Page:Marga Andurain - Le Mari passeport, 1947.djvu/36

Cette page a été validée par deux contributeurs.

22
LE MARI PASSEPORT

le colonel Ripert. Cet officier, dont la misogynie était connue (Palmyre était interdite aux femmes de militaires), avait été sans doute mal disposé pour moi dès le début. On se rappelle les propos qu’il avait tenus à mon mari.

Possédé, comme tant de Français de Syrie, par une anglophobie maladive, par une manie de voir la main de l’Angleterre dans les événements les plus insignifiants et dans ceux-là même où l’intérêt de l’Angleterre est le plus évidemment absent pour un officier réfléchi, il avait chargé deux infimes mouchards de lui faire rapport sur mon activité à Palmyre.
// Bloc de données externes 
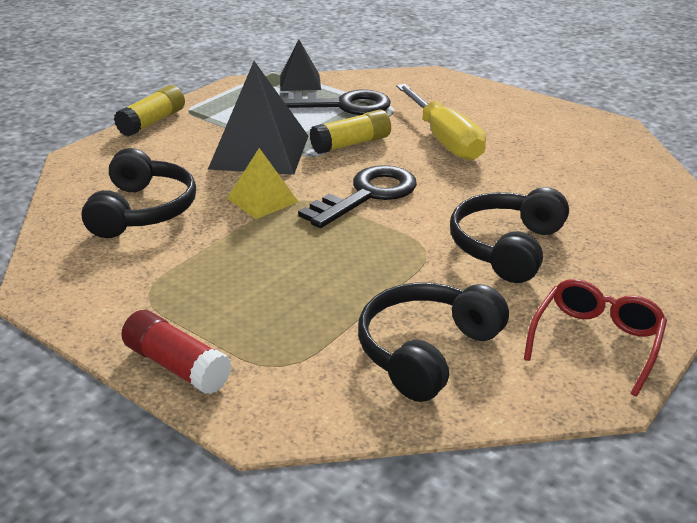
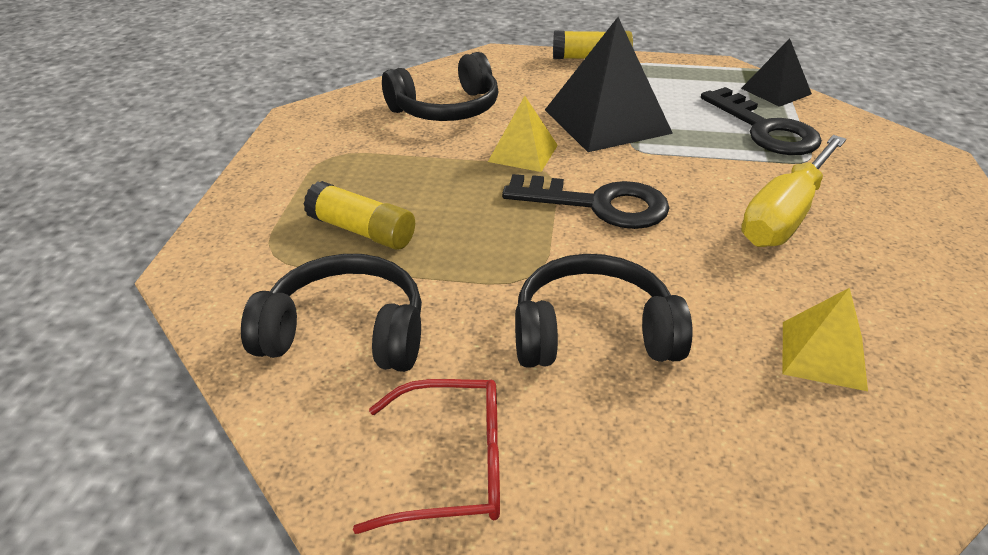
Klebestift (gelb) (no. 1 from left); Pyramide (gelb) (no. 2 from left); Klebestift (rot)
Un certain Félix, qui n’était sorti de son obscurité jusque-là, que pour quelques condamnations de droit commun, avait été employé naguère dans un hôtel qu’un consortium avait organisé à Palmyre. Les affaires ayant été médiocres, l’exploitation en fut abandonnée et la discorde se mit entre les parties du consortium, qui refusaient, chacune de son côté, de se reconnaître propriétaires. Félix, profitant de cette situation trouble, resta, en usurpant le titre de gardien, pour dilapider le mobilier et l’argenterie. On pourrait croire que les officiers du service de renseignements, qui ne manquaient pas une occasion d’exprimer leur mépris pour cet individu, le tenaient à distance.

Mais non. Félix les traitait en camarades, pénétrait à leur popote comme s’il eut été chez lui et leur fournissait toutes sortes de rapports. D’autre part, un sieur Lakache, dit Joubert, représentant de la Sûreté à Palmyre, était des plus intimes amis de Félix.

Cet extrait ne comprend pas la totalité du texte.